Incidents/20160924-ORES

From Wikitech
The printable version is no longer supported and may have rendering errors. Please update your browser bookmarks and please use the default browser print function instead.

Summary

ORES review tool (= ORES extension) couldn't score edits made in 14 hours between rolling out of wmf.20 and the fast fix made in 2016-09-23

Timeline

This is a step by step outline of what happened to cause the incident and how it was remedied.

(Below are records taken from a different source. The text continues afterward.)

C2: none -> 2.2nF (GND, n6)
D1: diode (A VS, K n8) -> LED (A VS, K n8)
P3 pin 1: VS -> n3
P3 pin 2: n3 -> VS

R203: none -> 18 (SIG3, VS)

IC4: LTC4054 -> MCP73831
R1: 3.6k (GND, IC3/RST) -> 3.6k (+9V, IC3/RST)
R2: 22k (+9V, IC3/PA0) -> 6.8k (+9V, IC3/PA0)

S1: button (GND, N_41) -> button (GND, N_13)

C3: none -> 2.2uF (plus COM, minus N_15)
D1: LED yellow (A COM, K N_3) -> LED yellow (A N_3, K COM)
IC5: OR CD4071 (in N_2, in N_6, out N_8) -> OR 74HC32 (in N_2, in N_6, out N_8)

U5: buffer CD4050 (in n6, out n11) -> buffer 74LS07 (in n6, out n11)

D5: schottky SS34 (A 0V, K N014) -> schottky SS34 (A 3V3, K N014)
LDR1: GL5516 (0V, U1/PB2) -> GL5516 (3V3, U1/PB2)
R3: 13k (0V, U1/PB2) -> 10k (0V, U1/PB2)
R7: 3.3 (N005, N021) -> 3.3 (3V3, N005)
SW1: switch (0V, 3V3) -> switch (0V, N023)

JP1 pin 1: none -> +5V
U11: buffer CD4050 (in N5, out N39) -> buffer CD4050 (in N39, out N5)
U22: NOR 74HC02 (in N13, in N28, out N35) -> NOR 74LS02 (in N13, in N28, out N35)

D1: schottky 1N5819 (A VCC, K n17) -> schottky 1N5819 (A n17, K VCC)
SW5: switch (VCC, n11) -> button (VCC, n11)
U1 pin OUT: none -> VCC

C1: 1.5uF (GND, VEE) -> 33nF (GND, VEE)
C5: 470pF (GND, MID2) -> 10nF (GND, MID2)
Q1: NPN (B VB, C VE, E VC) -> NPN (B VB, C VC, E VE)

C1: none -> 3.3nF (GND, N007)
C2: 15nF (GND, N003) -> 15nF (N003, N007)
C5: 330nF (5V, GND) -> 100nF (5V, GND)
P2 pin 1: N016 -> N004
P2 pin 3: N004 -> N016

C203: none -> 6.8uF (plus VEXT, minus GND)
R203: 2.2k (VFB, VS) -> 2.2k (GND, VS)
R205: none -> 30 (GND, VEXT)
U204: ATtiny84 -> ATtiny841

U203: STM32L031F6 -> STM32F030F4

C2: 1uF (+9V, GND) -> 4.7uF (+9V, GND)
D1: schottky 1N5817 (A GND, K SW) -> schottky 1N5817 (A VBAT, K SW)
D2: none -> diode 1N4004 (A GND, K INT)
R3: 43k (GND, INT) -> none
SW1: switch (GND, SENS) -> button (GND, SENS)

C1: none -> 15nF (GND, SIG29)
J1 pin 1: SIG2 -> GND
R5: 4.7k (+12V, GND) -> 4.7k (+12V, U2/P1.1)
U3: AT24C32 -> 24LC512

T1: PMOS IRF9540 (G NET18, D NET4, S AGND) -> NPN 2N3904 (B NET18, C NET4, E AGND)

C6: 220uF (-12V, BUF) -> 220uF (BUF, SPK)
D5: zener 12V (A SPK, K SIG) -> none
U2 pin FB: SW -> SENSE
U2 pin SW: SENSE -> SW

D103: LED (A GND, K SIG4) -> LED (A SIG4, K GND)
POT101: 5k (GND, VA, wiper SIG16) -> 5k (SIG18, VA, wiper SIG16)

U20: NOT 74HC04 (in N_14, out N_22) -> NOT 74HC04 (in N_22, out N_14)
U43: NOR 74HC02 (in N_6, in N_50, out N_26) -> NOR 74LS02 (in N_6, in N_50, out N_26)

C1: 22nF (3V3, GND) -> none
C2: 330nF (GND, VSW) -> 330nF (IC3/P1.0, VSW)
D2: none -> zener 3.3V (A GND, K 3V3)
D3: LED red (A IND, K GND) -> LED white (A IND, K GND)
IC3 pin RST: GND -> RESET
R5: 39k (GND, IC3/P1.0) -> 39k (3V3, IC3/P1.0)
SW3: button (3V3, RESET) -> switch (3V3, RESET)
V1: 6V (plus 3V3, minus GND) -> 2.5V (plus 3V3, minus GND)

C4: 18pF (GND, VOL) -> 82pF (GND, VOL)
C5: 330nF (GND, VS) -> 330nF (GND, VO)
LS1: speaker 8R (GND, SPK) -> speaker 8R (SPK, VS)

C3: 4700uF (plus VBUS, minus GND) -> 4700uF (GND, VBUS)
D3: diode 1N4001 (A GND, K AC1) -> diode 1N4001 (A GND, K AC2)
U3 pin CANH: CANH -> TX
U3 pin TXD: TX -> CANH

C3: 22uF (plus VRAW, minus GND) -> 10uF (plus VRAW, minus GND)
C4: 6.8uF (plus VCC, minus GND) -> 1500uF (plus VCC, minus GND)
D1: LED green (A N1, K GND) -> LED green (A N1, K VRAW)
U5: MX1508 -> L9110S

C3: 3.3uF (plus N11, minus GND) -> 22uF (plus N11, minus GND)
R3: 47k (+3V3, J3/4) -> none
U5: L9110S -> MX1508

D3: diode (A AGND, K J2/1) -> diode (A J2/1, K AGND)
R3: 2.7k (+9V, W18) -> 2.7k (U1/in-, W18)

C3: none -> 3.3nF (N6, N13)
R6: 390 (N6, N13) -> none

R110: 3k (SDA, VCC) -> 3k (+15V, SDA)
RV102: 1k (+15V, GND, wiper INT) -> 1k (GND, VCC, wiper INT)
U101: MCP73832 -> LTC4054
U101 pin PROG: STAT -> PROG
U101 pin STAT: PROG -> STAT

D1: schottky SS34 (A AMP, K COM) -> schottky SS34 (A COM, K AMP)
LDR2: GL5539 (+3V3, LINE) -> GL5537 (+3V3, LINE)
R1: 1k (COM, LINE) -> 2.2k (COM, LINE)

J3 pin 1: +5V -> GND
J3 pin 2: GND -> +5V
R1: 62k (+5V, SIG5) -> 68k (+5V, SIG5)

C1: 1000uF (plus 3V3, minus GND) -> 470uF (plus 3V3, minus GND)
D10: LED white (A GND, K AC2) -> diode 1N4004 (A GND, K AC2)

  • (2016-09-22) SAL: 20:00 thcipriani: rolling out wmf.20 to all wikis
  • (2016-09-23) 9:44 The phab task is created
  • 9:45 The gerrit patch is made to fix it in master
  • 9:47 The patch is merged.
  • 9:48 The backport to wmf.20 is made.
  • 9:51 The backport is merged
  • SAL: 09:58 logmsgbot: hashar@tin Synchronized php-1.28.0-wmf.20/extensions/ORES/includes/Cache.php: No int typehinting (causes jobs to crash) T146461 (duration: 00m 42s)
  • SAL: 10:00 Amir1: ladsgroup@terbium:~$ mwscript extensions/ORES/maintenance/PopulateDatabase.php --wiki=enwiki
  • SAL: 10:05 Amir1: ladsgroup@terbium:~$ mwscript extensions/ORES/maintenance/PopulateDatabase.php --wiki=wikidatawiki (T146461) and for 'trwiki', 'plwiki', 'fawiki', 'nlwiki', 'ruwiki', 'ptwiki'

Conclusions

  • There should be an alarm to scream when jobs such as ORESFetchScoreJob is not triggered for more than an hour.
  • The lapse was easy to notice, ORES extension should have extensive CI tests.

Actionables

  • Extensive CI tests for ORES extension (task T146560)
  • High failure rate of account creation should trigger an alarm / page people (task T146090)